Coronavirus
Ein Traditionsbetrieb muss die Krisenzeit meistern

Im Moment sind die Friseursessel leer - aber es kommen wieder bessere Zeiten, da ist sich Brit Schweers sicher.
  • Im Moment sind die Friseursessel leer - aber es kommen wieder bessere Zeiten, da ist sich Brit Schweers sicher.
  • Foto: Tim Tripp
  • hochgeladen von Petra Zellhofer-Trausch

Kleve. Nachgefragt: Wie meistert ein Familienbetrieb die Coronakrise? Tradition ist gerade in diesen Zeiten mehr als nur ein Wort – und ein Friseursalon immer schon mehr als nur ein Ort des Handwerks. Er ist zudem ein Ort der sozialen Kontakte. Seit 1952 findet man bei Schweers Haarmoden genau dies: Einen Familienbetrieb mit dem Anspruch, handwerkliches Geschick mit Wohlfühlen zu verbinden.
Und so kommen gerade auch ältere Kunden schon seit Jahren zu Heinz-Theo, seiner Frau Christa und seit 2011 auch zu Tochter Brit und ihrem Team.

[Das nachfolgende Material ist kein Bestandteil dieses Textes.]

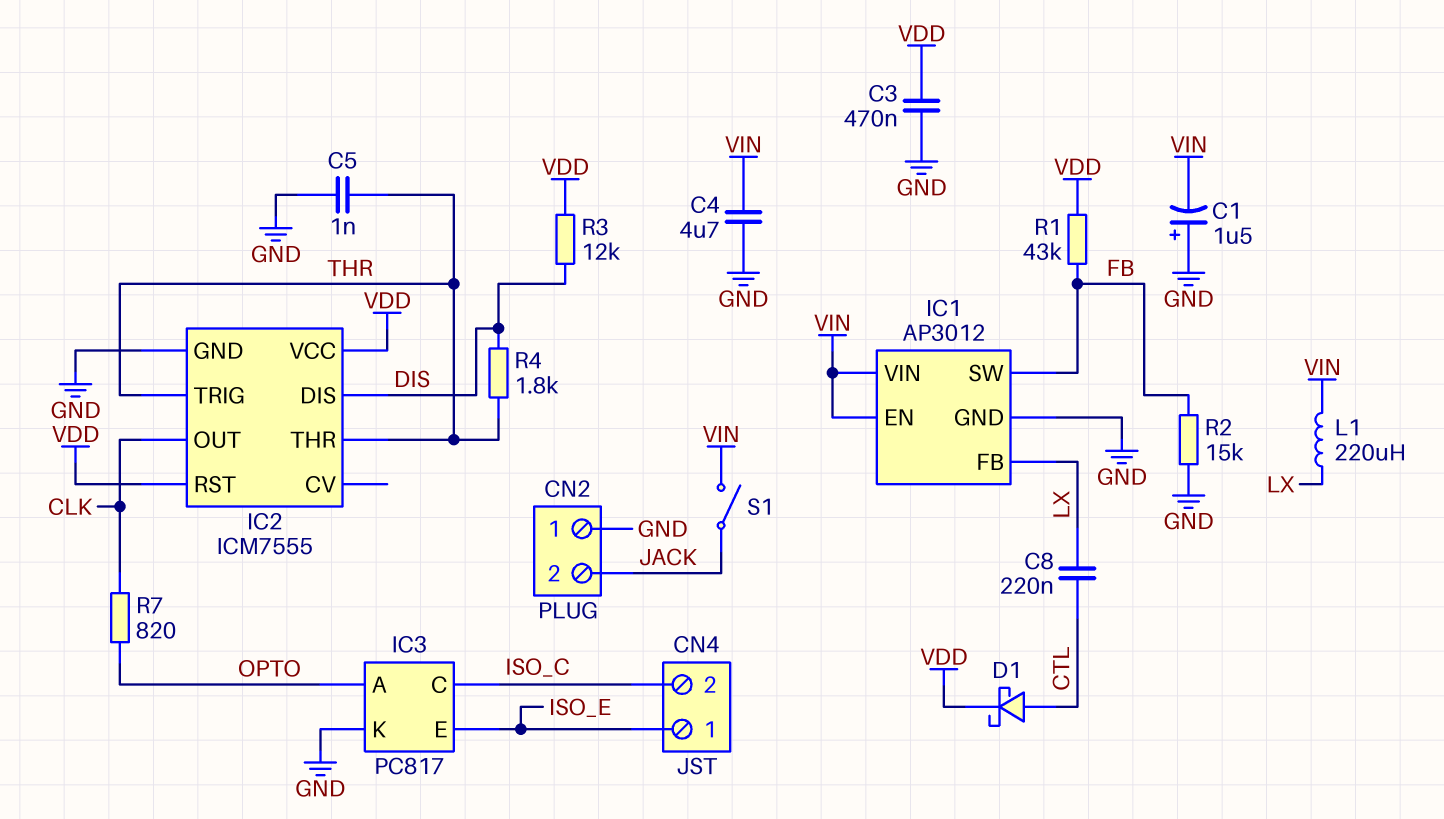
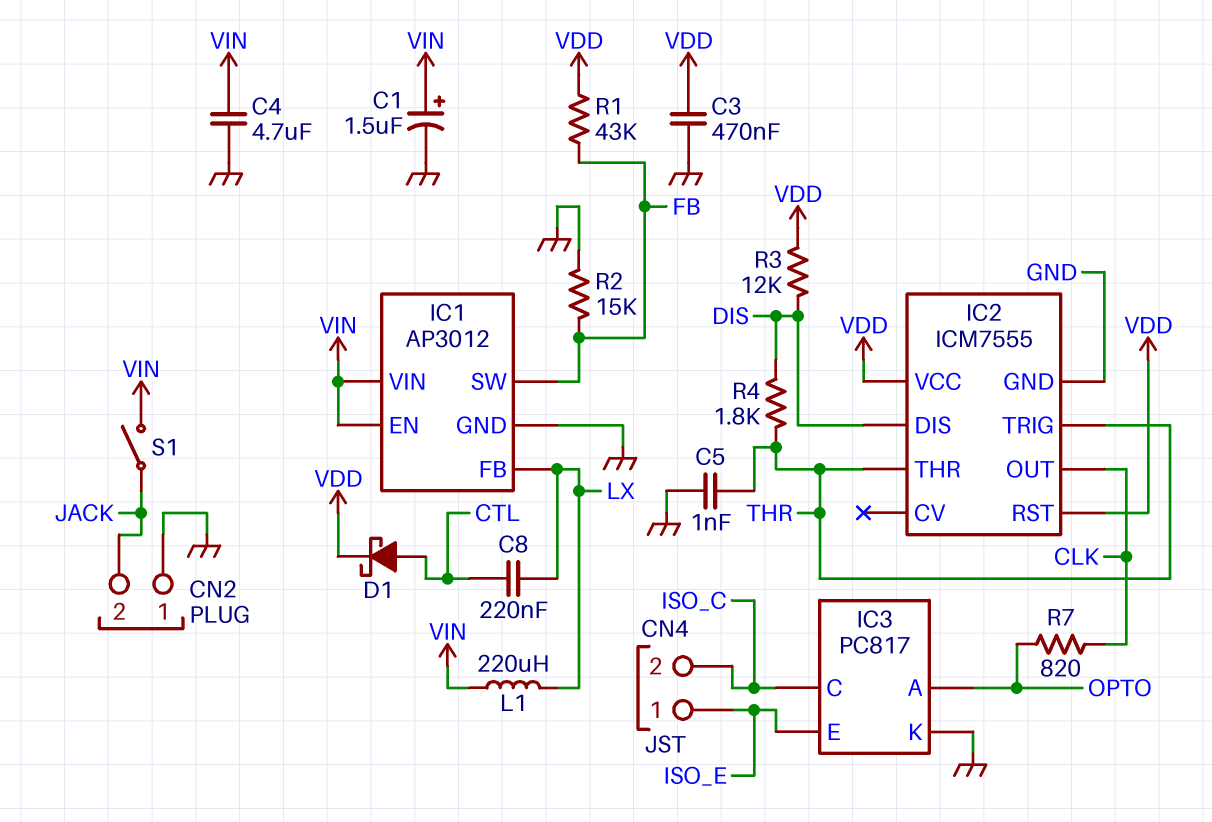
C1: 1.5uF (plus GND, minus VIN) -> 1.5uF (plus VIN, minus GND)

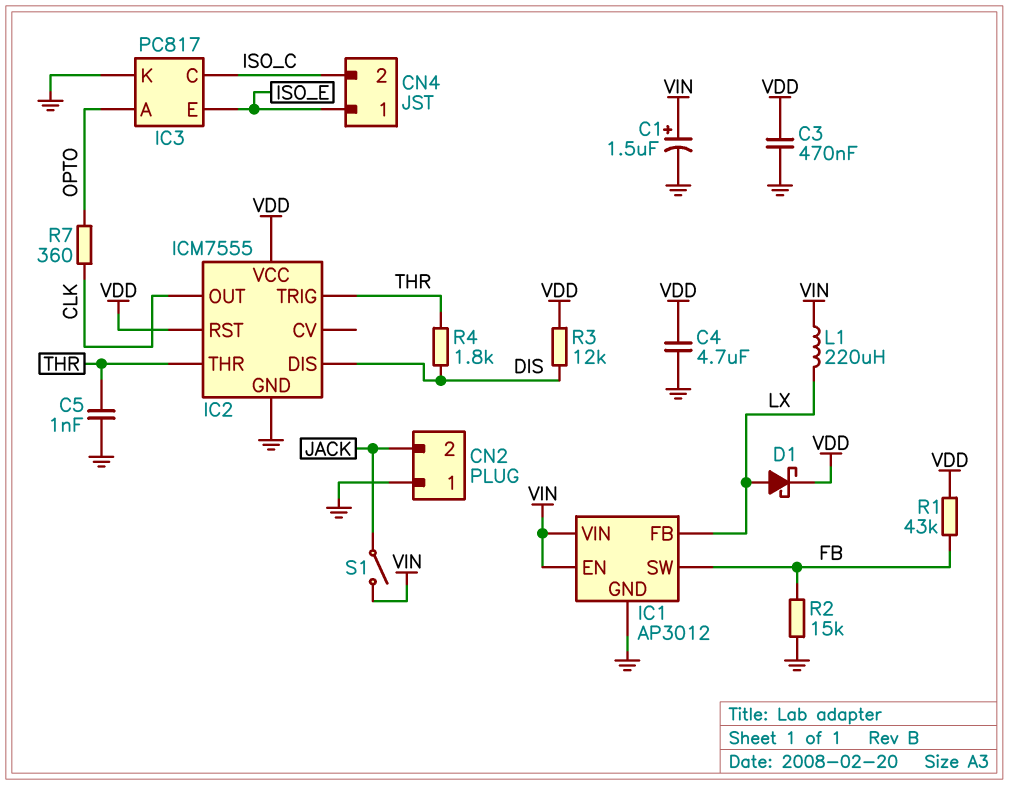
C4: 4.7uF (GND, VIN) -> 4.7uF (GND, VDD)
C8: 220nF (CTL, LX) -> none
D1: schottky (A CTL, K VDD) -> schottky (A LX, K VDD)
R7: 820 (CLK, OPTO) -> 360 (CLK, OPTO)

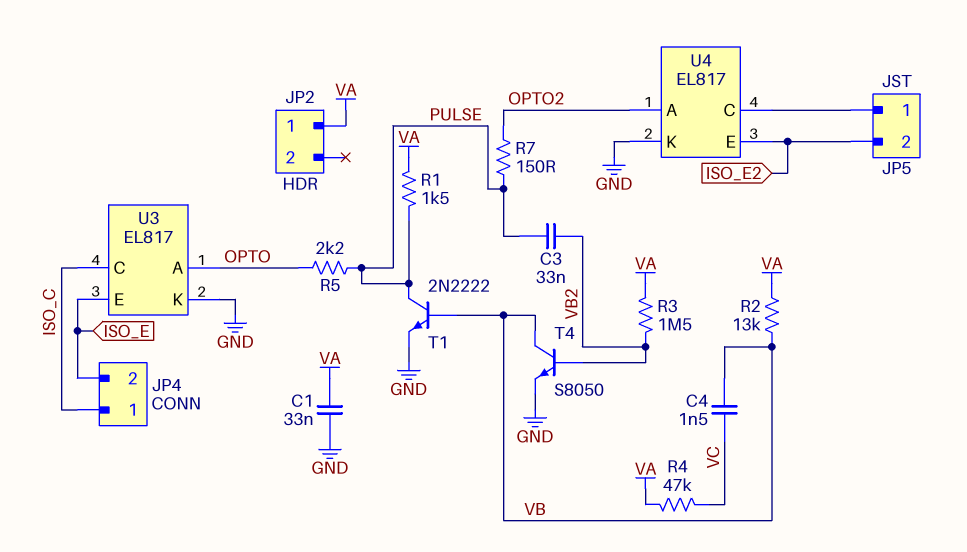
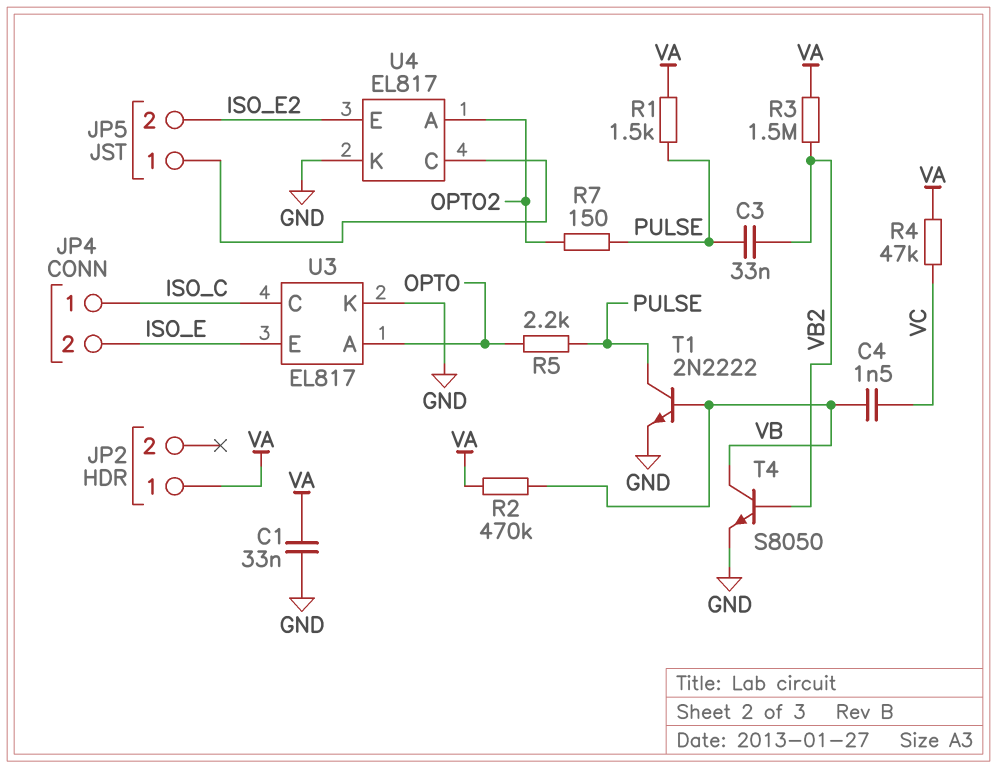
R2: 13k (VA, VB) -> 470k (VA, VB)

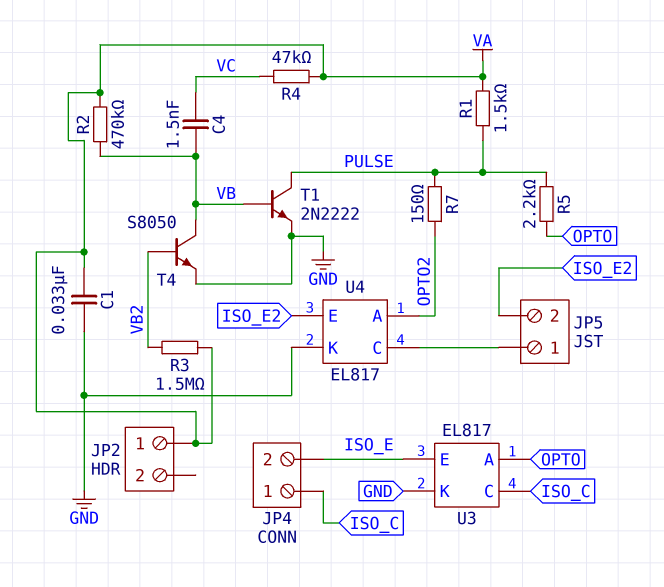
C3: 33nF (PULSE, VB2) -> none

Die dritte Generation ist mehr als bereit, diese Atmosphäre in Ehren zu halten und in die Fußstapfen der Eltern zu treten. Das Coronavirus ist jedoch auch für einen gestandenen Familienbetrieb eine existentielle Herausforderung und für die vielen Menschen, die gerne und regelmäßig kommen, eine völlig neue Situation. Ein Grund, auch stellvertretend nachzufragen, wie diese gemeistert werden kann – mit verschlossenen Türen. Wir haben mit Brit Schweers gesprochen:
Die erste Aussage ist so unerwartet wie erstaunlich: „Wir waren froh! Froh, dass uns die wachsende Sorge um unsere Mitarbeiter und Kunden abgenommen wurde“, so Brit Schweers. „Die Situation wurde immer schwieriger und unübersichtlicher. Wir hatten keinen Mundschutz, durften keine Augenbrauen und Wimpern mehr färben, Kinder durften gar nicht mehr kommen. Andere Kunden aber schon. Wir haben viele ältere Kunden – wie sollten wir diese schützen?“, berichtet sie von den Sorgen zu Anfang der Krise. Mittlerweile bleibt die Salontüre verschlossen und mit Soforthilfe und Kurzarbeit ist man sich sicher, diese Zeit zu überstehen. Natürlich wird auch hier eine Überbrückung aus Reserven notwendig, aber die Familie ist überzeugt: „Die Gesundheit steht im Vordergrund – die unserer Mitarbeiter und der Kunden. Es wird weitergehen!“ Intensiv trainiert Brit Schweers momentan die Auszubildende am Puppenkopf – denn in der Theorie gibt es anschließend schon genug nachzuholen. Um ältere Stammkunden kümmert sich Christa Schweers zur Zeit auch schon telefonisch – „Mal eben fragen, wie es geht!“ Das ist in diesen schweren Zeiten schon soviel wert.
Schweers Haarmoden ist ein Salon ohne Terminvergabe. Dies funktioniert seit jeher reibungslos. Was aber, wenn die Krise überstanden ist und die Menschen Schlange stehen? Brit sieht dies als weniger problematisch, wünscht sich aber, dass die Kunden ein bisschen Verständnis und Geduld mitbringen, damit der Ansturm bewältigt werden kann.
Einig ist sich Familie Schweers allerdings in einer Sache, die ihnen besonders am Herzen liegt: "Unseren Mitarbeitern wollen wir heute Danke sagen. Danke für die bedingungslose Unterstützung, das 100-prozentige ‚Hinter uns stehen’ in allen Belangen und Schwierigkeiten. Die Aussage, 'bei uns geht es nur um unseren Job, bei euch um eure Existenz' - das ist keine Selbstverständlichkeit."
Es bleibt zu hoffen, dass Handwerke wie diese in ihrer gesamten Vielfalt die Krise gut überstehen und erhalten bleiben. Es ist eben nie nur ein Haarschnitt!